Overwriting an NVMM object involves transaction logging for crash consistency. Pangolin and Pmemobj store the same amount of logging data in NVMM, although they use redo logging and undo logging for this purpose, respectively. Since a log entry size is proportional to an object’s modified size, which is the whole object in this evaluation, this cost grows with the object. With Pangolin, log replication accounts for about 10% of the latency. Parity updates consume between 20% to 30% of the extra latency, depending on object size, and checksum updates account for between 5% to 10%. Pangolin-MLP’s performance for overwrites is between 1.1 and 1.3 better than Pmemobj-R.
Deallocation transactions only modify metadata, so their latencies do not change much.

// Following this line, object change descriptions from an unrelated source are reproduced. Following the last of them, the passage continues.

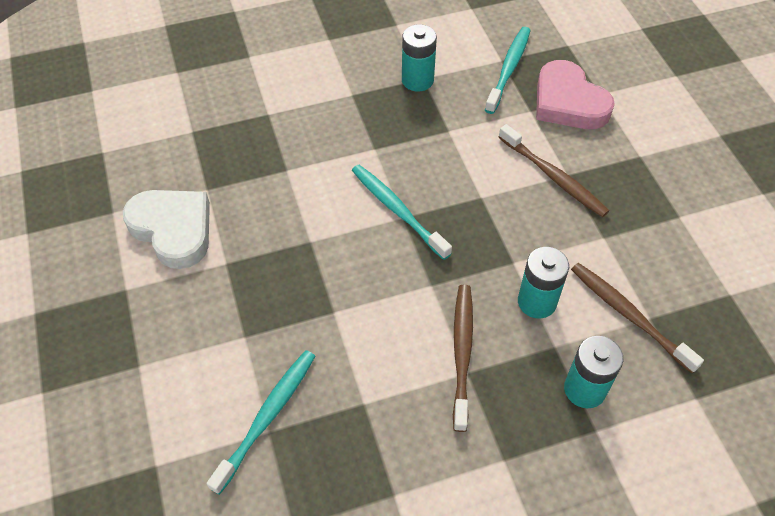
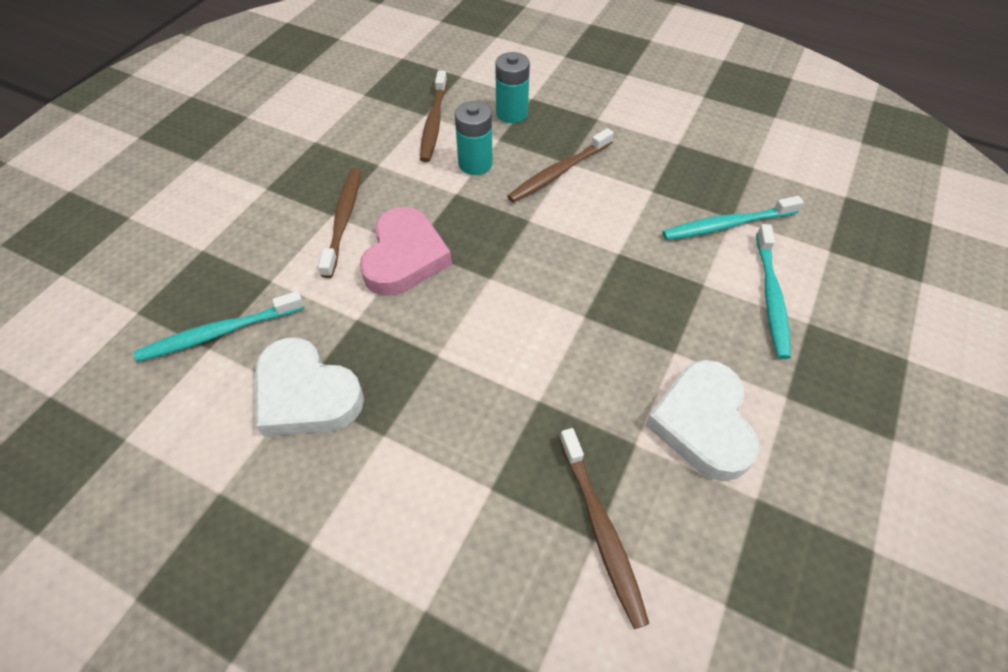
camera: 135 degrees left, 0 degrees up
(191, 137) = (601, 530): none -> brown toothbrush
(397, 210) = (487, 286): turquoise toothbrush -> turquoise toothbrush (771, 297)
(417, 80) = (306, 394): turquoise battery -> white heart
(568, 102) = (234, 262): pink heart -> pink heart (404, 257)

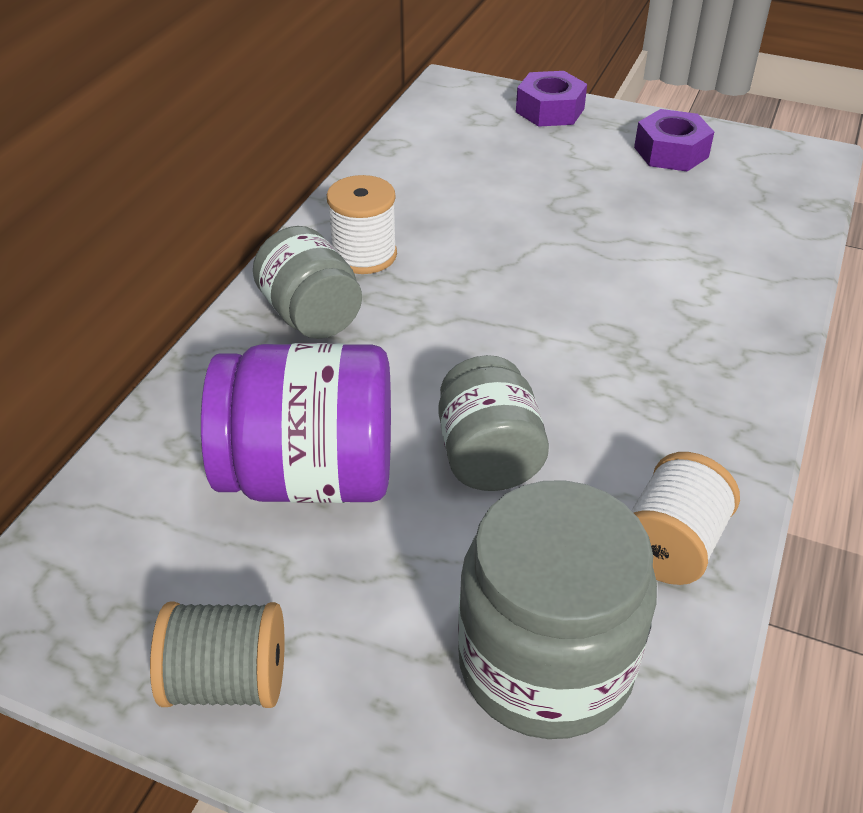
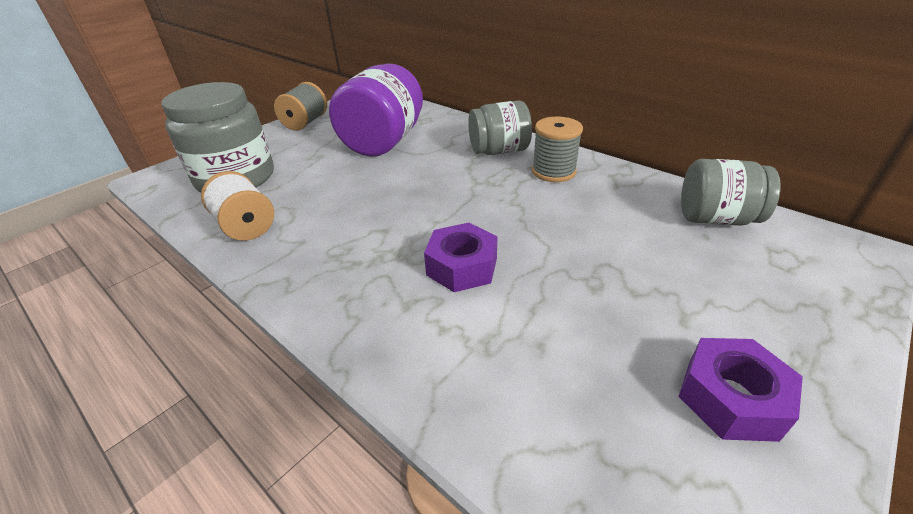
camera: 110 degrees right, 5 degrees down
(364, 255) = (553, 171): white spool -> grey spool
(488, 456) = (355, 185): grey jar -> grey jar (715, 218)
(550, 110) = (823, 312): purple nut -> purple nut (462, 266)

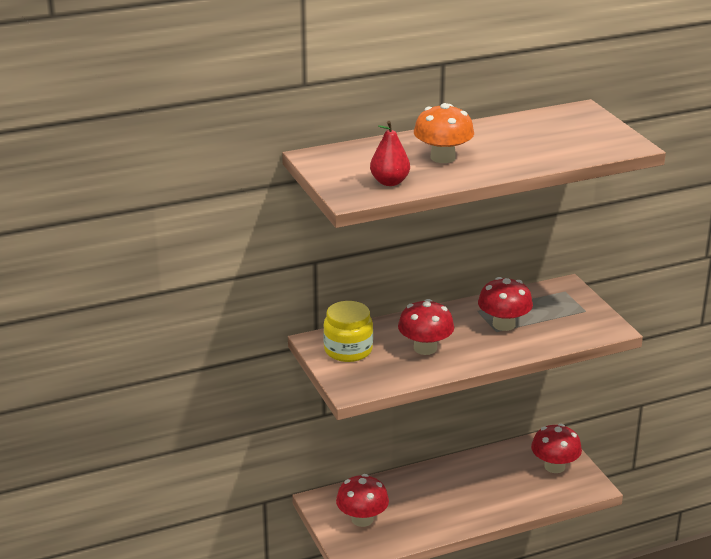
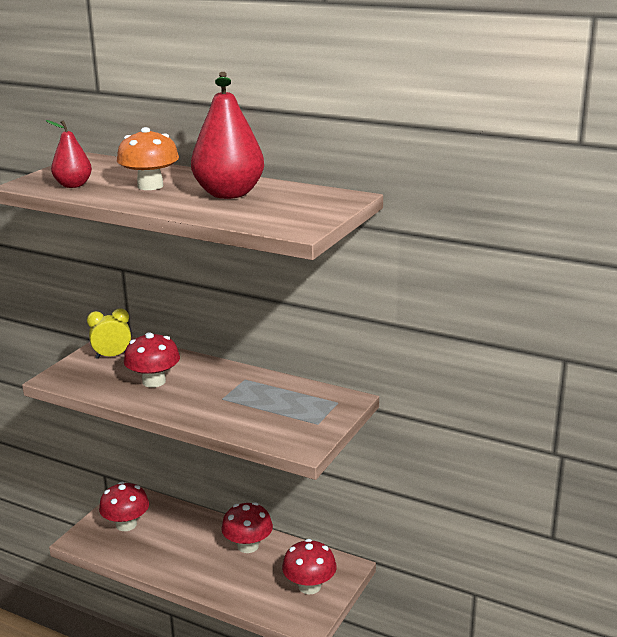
camera: 50 degrees right, 5 degrees down
(348, 350) = (112, 356): yellow jar -> yellow clock
(504, 324) = (238, 397): red mushroom -> red mushroom (248, 546)
(512, 140) = (229, 194): none -> red pear

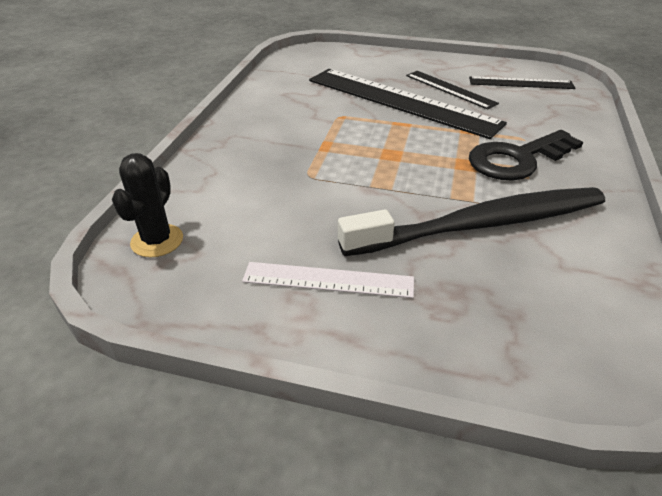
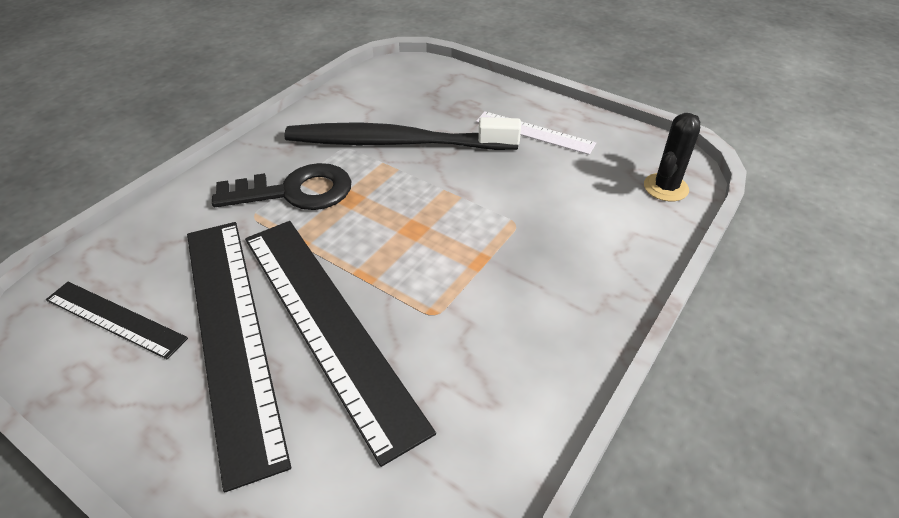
camera: 160 degrees left, 5 degrees up
(450, 89) = (231, 334): black ruler -> black ruler, size x1.94

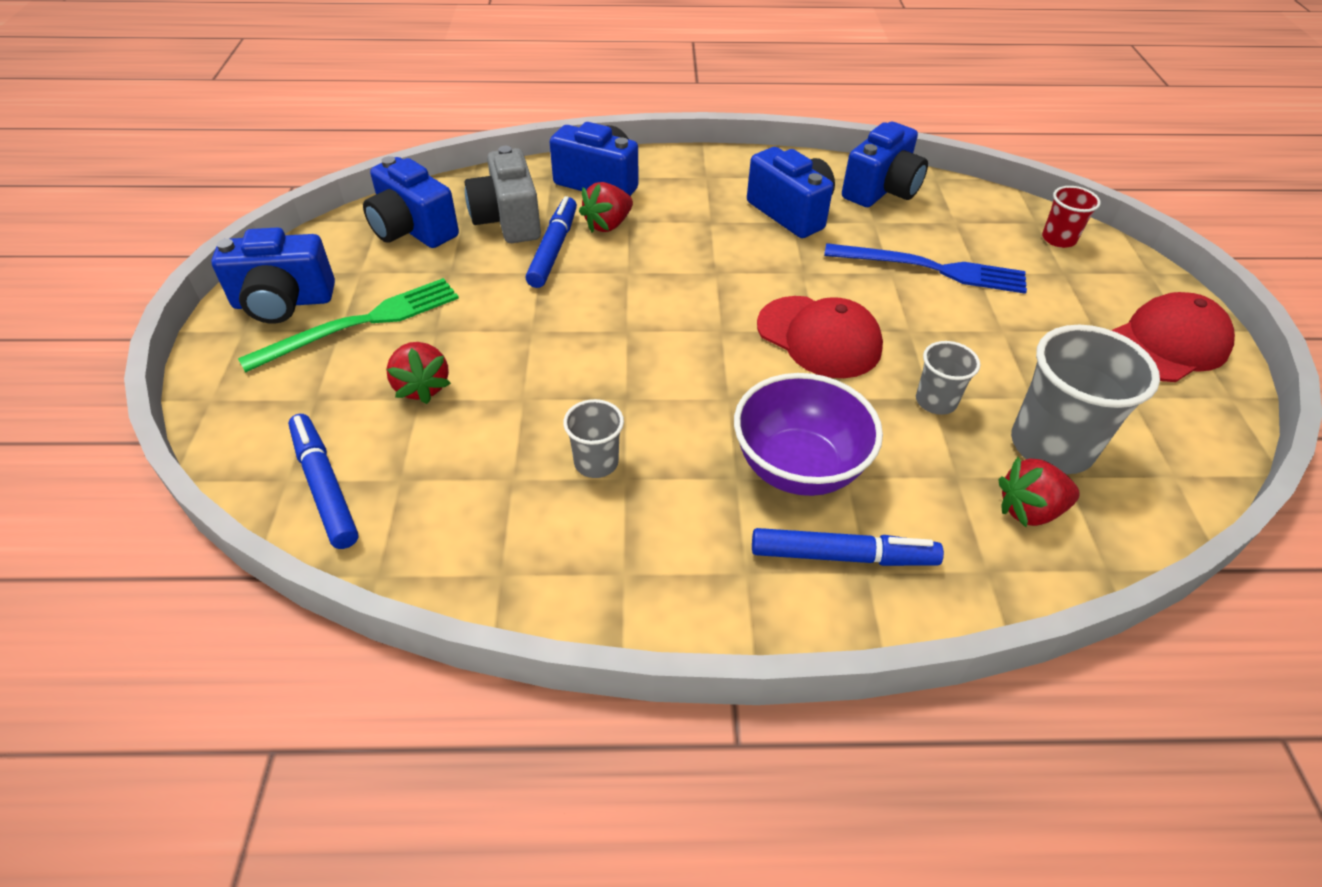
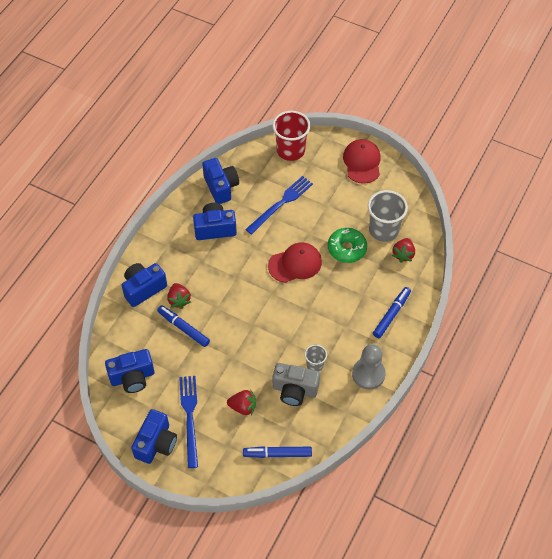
camera: 60 degrees left, 10 degrees up
(361, 323) = (189, 417): green fork -> blue fork
(508, 220) = (150, 337): grey camera -> grey camera (294, 390)
(637, 577) = (368, 374): none -> grey pawn
(798, 468) = (351, 306): purple bowl -> none
(936, 401) = (347, 249): grey cup -> green donut
(1058, 239) = (290, 150): red cup -> red cup, size x1.90

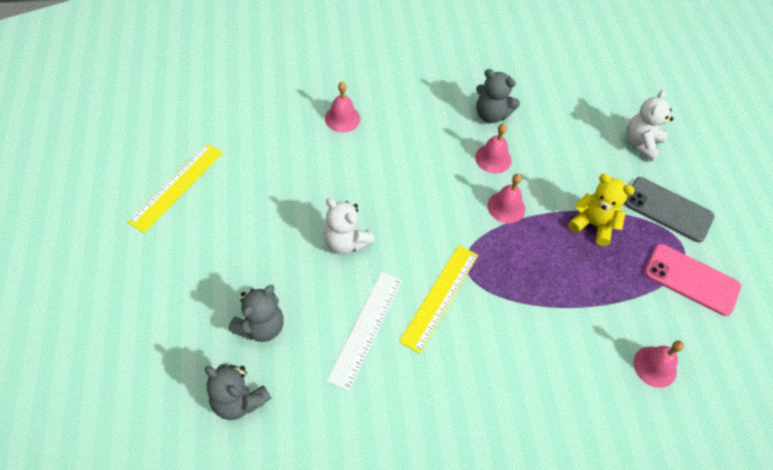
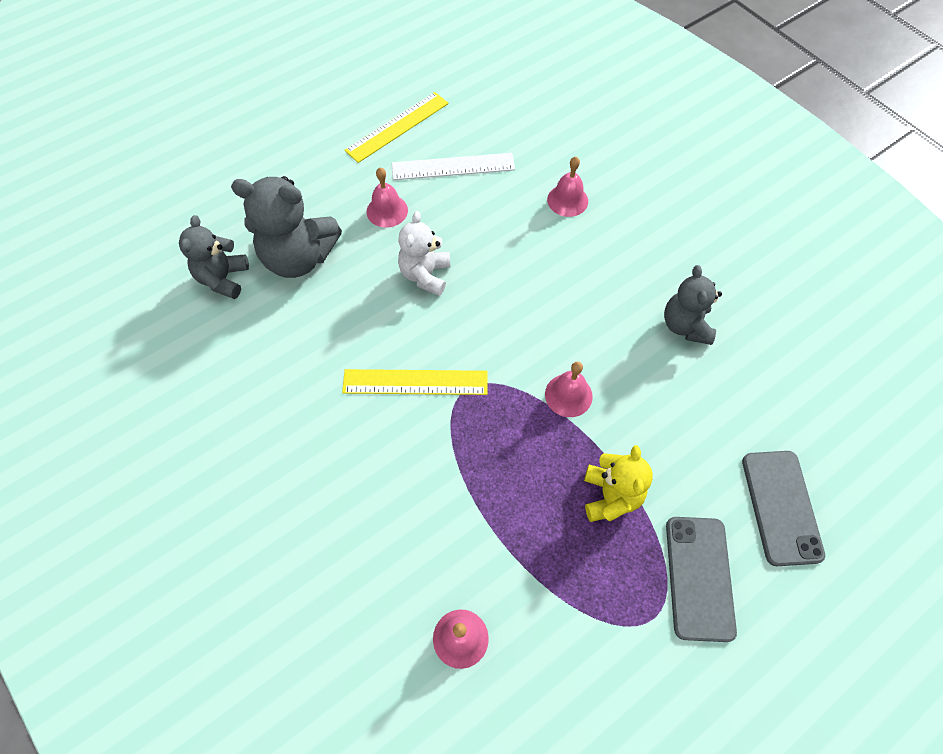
camera: 65 degrees right, 5 degrees up
(177, 186) = (397, 127): yellow ruler -> yellow ruler turned 45 degrees counterclockwise
(261, 326) = (299, 257): grey teddy bear -> grey teddy bear, size x1.58
(365, 328) = (343, 336): white ruler -> white ruler (453, 166)
(493, 158) = (624, 354): pink bell -> pink bell (387, 210)
(641, 143) = (781, 507): white teddy bear -> grey phone
(691, 279) = (611, 643): pink phone -> none

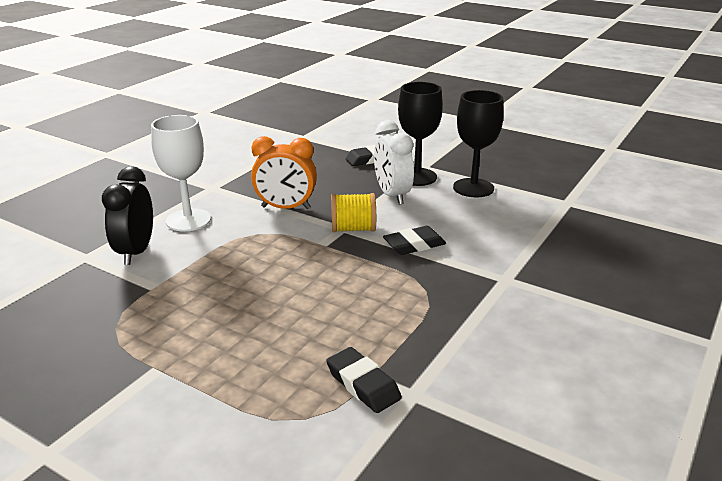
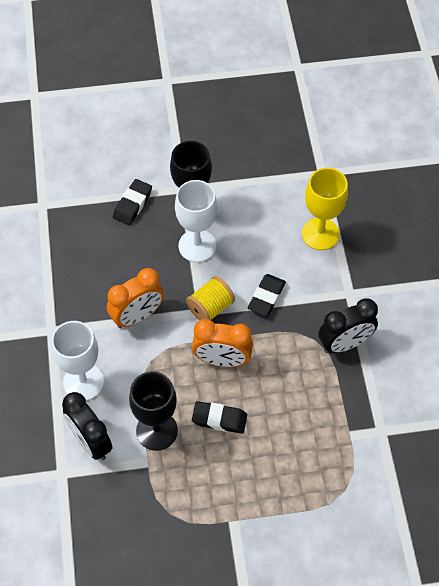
camera: 40 degrees left, 30 degrees up
(317, 261) = (222, 360): none -> orange clock
(363, 384) = (351, 444): black eraser -> black eraser (219, 419)
(392, 195) = (197, 246): white clock -> white goblet
(455, 308) = (344, 344): none -> black clock
(473, 188) = (245, 196): black goblet -> black goblet (157, 431)
(520, 232) = (320, 234): none -> yellow goblet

Figure 4 measures Pangolin’s scalability by performing random updates to existing NVMM objects and varying the number of threads.
Pangolin uses reader/writer locks to implement the hybrid parity update scheme described in Section 3.5. The number of rows in a zone and the zone size determine the granularity of these locks: For a fixed zone size, more rows means fewer columns, fewer locks, and coarser lock granularity.
On our evaluation machine we measured the performance of updating parity with atomic XORs becomes worse than making a replication when the modified parity range is greater than 512 bytes, so we set 512 bytes as the threshold for switching methods in our hybrid parity updates.
For small updates (64 B and 256 B) there is no lock contention because they use atomic XOR instructions and can execute concurrently. Large updates (1 KB and 4 KB) lock columns at 4 KB page granularity. Our baseline configuration with 1% parity (80 M) has 20 K pages per row protected by 20 K locks, so the chance of lock contention is slim even with many cores.
The graphs also show how each Pangolin’s fault-tolerance mechanisms affect performance. For small objects (less than 1 KB), Pangolin’s throughput is better than Pmemobj, varying between 1.2 and 1.3. Pangolin-MLP also outperforms Pmemobj-R by a similar amount, and Pangolin-MLPC only performs marginally worse than Pangolin-MLP. For 4 KB objects, Pangolin and Pangolin-MLPC demonstrate close performance compared to Pmemobj and Pmemobj-R, respectively.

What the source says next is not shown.